I have an S2. I had a problem with a malfunctioning screen lately (about 8 months into ownership) and got a replacement from them. Resetting to a new phone made me realize how poorly the old S2's battery had held up over time. When I first had it, battery life was pretty good, heavy use across an entire day would drain it, but otherwise I'd have it for a full day. After owning it a bit, regular use would drain it by the end of the day. Resetting to a new battery, I'm back to the better battery performance.
Not understanding the science of batteries, my uninformed opinion is that the S2's battery just "wears out" after 6-12 months of use.
Do you always have the screen, like, on? Because standard usage shouldn't make it warm, only time I managed to heat mine up was when I forgot a sound analyzer on for well over an hour straight. Doing shit that just keeps the display running shouldn't be enough, it needs to be running something that'll actually make the CPU work. And it shouldn't be.
Get an advanced task manager and kill every process you don't need. The one I use is called just that, Advanced Task Manager.
What is your brightness set at? if it's close to max, then 60% is probably right. It also depends on how often you use the phone for actual calling. If you just text mostly, then it's possible to have 60% just for display on low brightness setting.
Brightness is set to autobrightness and is never above 50%. And, no, the screen isn't on all the time. I have it set to time out at 10 seconds.
I have an AT&T Galaxy S2. Turn off autobrightness. Set yours to the 25-33% area, it'll seem a little dim at first but you will adjust and notice no difference after only a few hours. The display on that phone looks fine even at a low setting.
Automatic brightness seems to chew through battery life on most phones, and for me it never seems set at the right level for what I'm doing.
I have a Galaxy Nexus and I notice that it does sometimes get warm, I have a silca gel case thing on it which I've heard can make phones over heat, if you have one try removing it. Have you tried a "battery saver" App at all there are a couple of good ones that can really help.
I have a Galaxy S1. Over 12 months, my battery life dropped from 4-5 days when it was new to around 24 hours with minimal usage. I was sad.

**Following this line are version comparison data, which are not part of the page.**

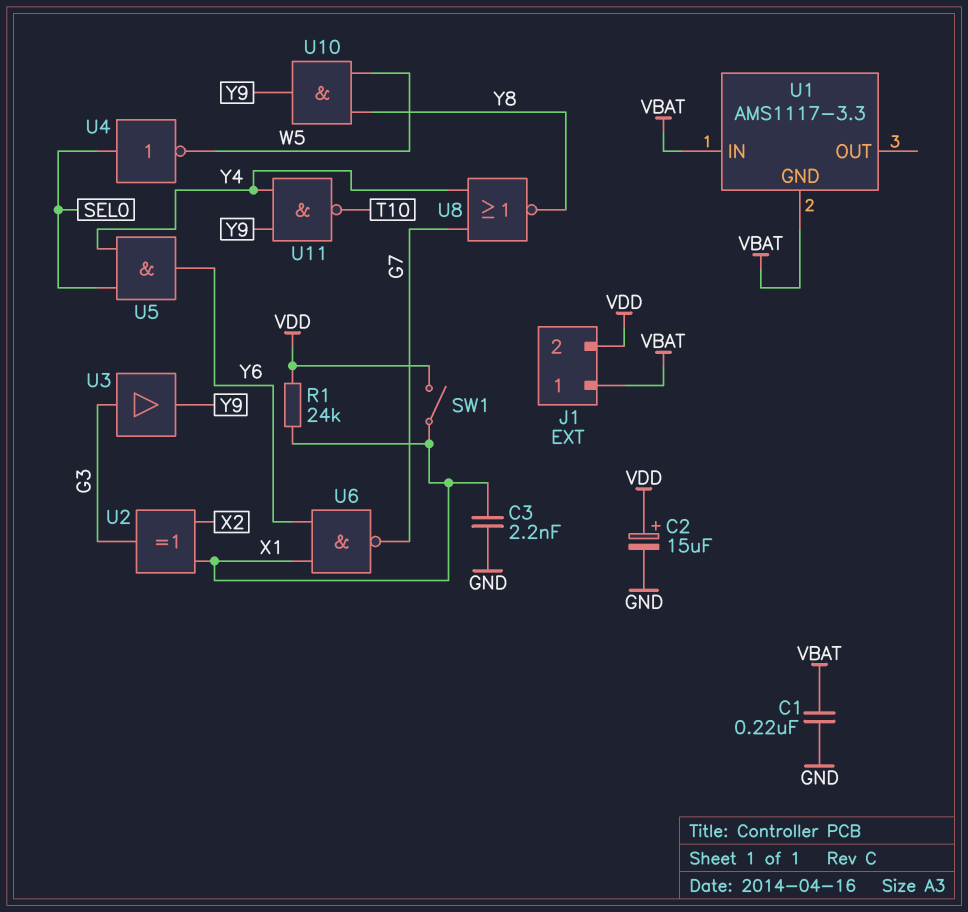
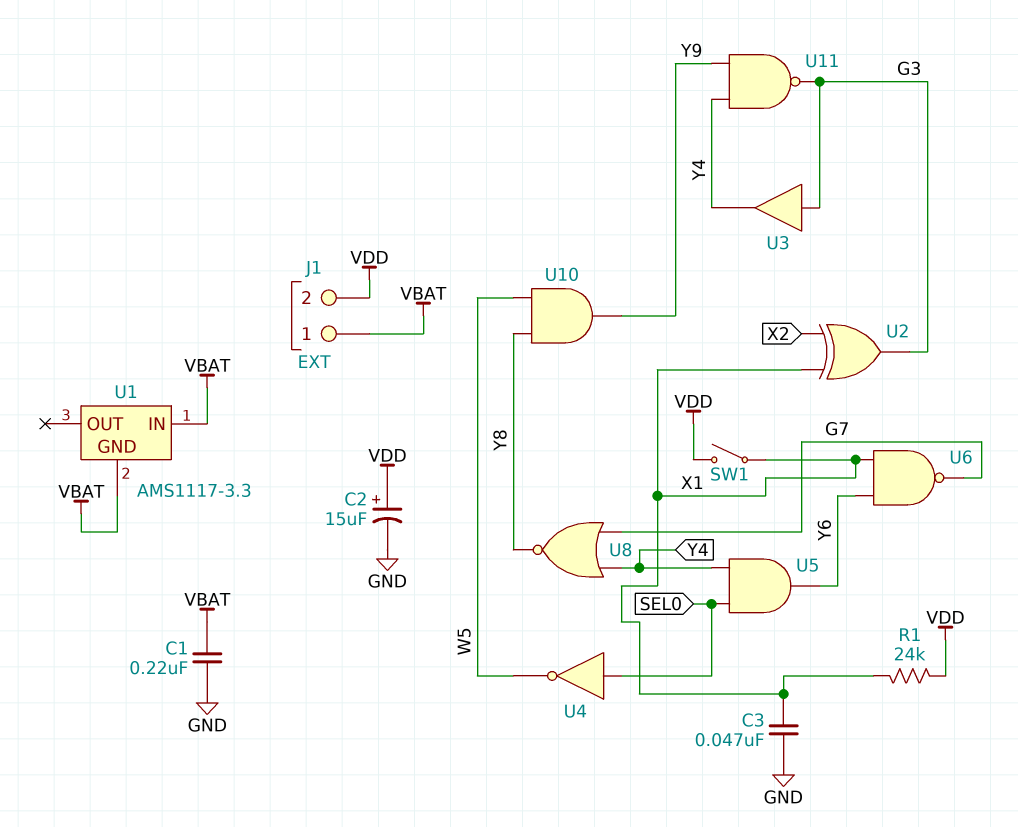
C3: 2.2nF (GND, X1) -> 47nF (GND, X1)
U3: buffer (in G3, out Y9) -> buffer (in G3, out Y4)
U11: NAND (in Y4, in Y9, out T10) -> NAND (in Y4, in Y9, out G3)

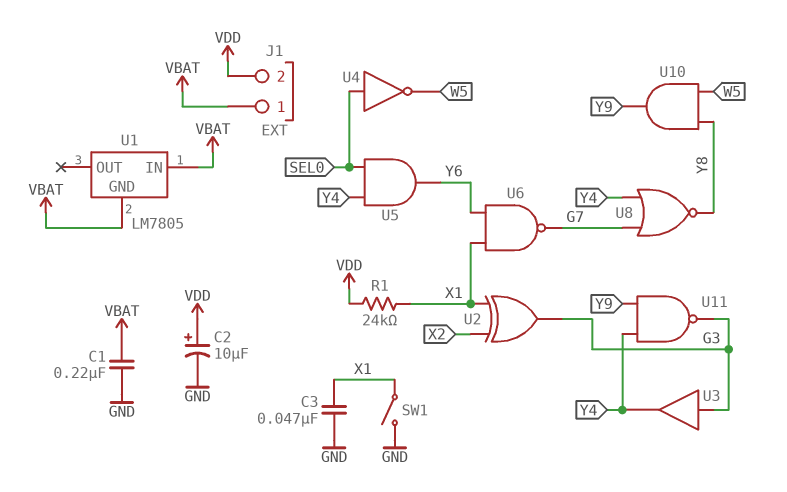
C2: 15uF (plus VDD, minus GND) -> 10uF (plus VDD, minus GND)
SW1: switch (VDD, X1) -> switch (GND, X1)
U1: AMS1117-3.3 -> LM7805

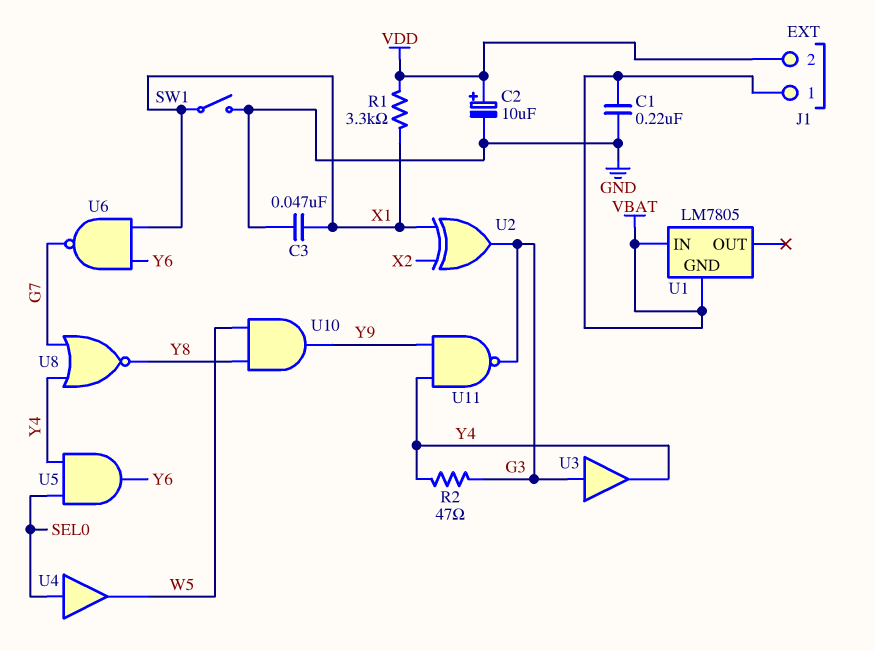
R1: 24k (VDD, X1) -> 3.3k (VDD, X1)
R2: none -> 47 (G3, Y4)
U4: NOT (in SEL0, out W5) -> buffer (in SEL0, out W5)

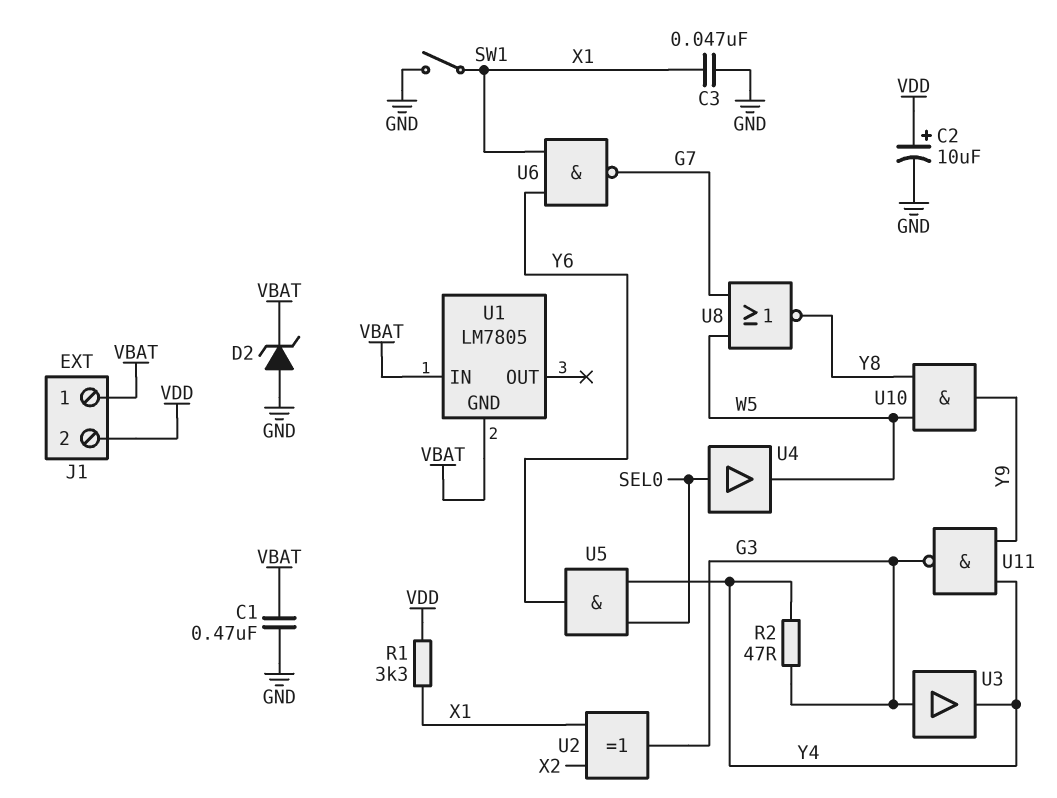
C1: 220nF (GND, VBAT) -> 470nF (GND, VBAT)
D2: none -> zener (A GND, K VBAT)
U8: NOR (in G7, in Y4, out Y8) -> NOR (in G7, in W5, out Y8)

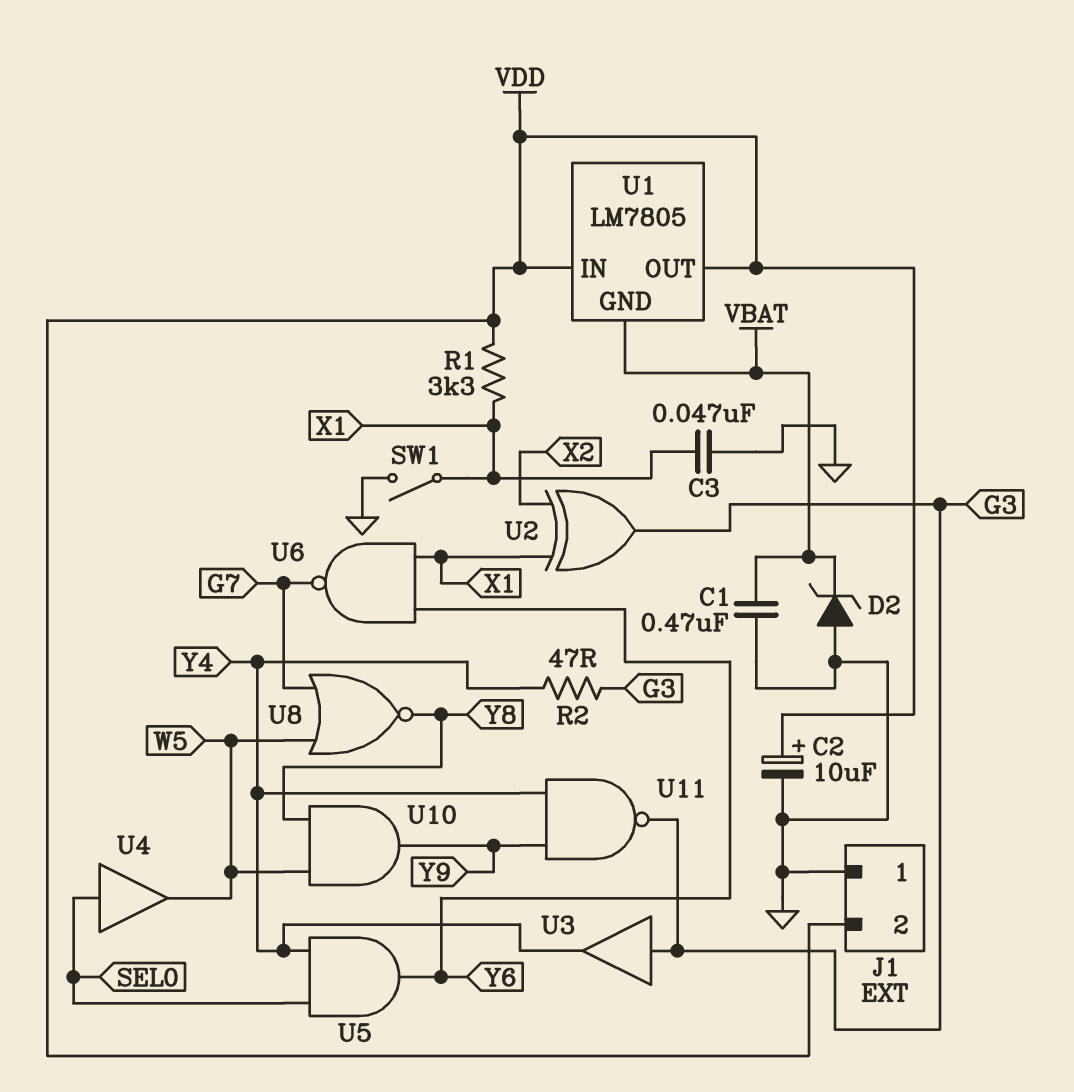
J1 pin 1: VBAT -> GND
U1 pin IN: VBAT -> VDD
U1 pin OUT: none -> VDD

Then I did some googling and ended up using Batteryspy (free app) to reset my battery calibration tables. I followed that with a full discharge (Angry Birds and streaming video for 5 hours killed the battery dead) followed by a full recharge (and I mean full - around 20 hours plugged in) followed by a second full discharge, to really reset the full and zero calibration.
Now I get, no shit, 8-10 days of battery life with wireless off, 3-4 with wireless on. It's magical.
I have a S2 as well and experience similar battery issues, including the battery/phone actually getting hot.
If you don't use Bluetooth, GPS, and even wifi when you're out...you can turn those off and it helps a little. Your main saver will be the display.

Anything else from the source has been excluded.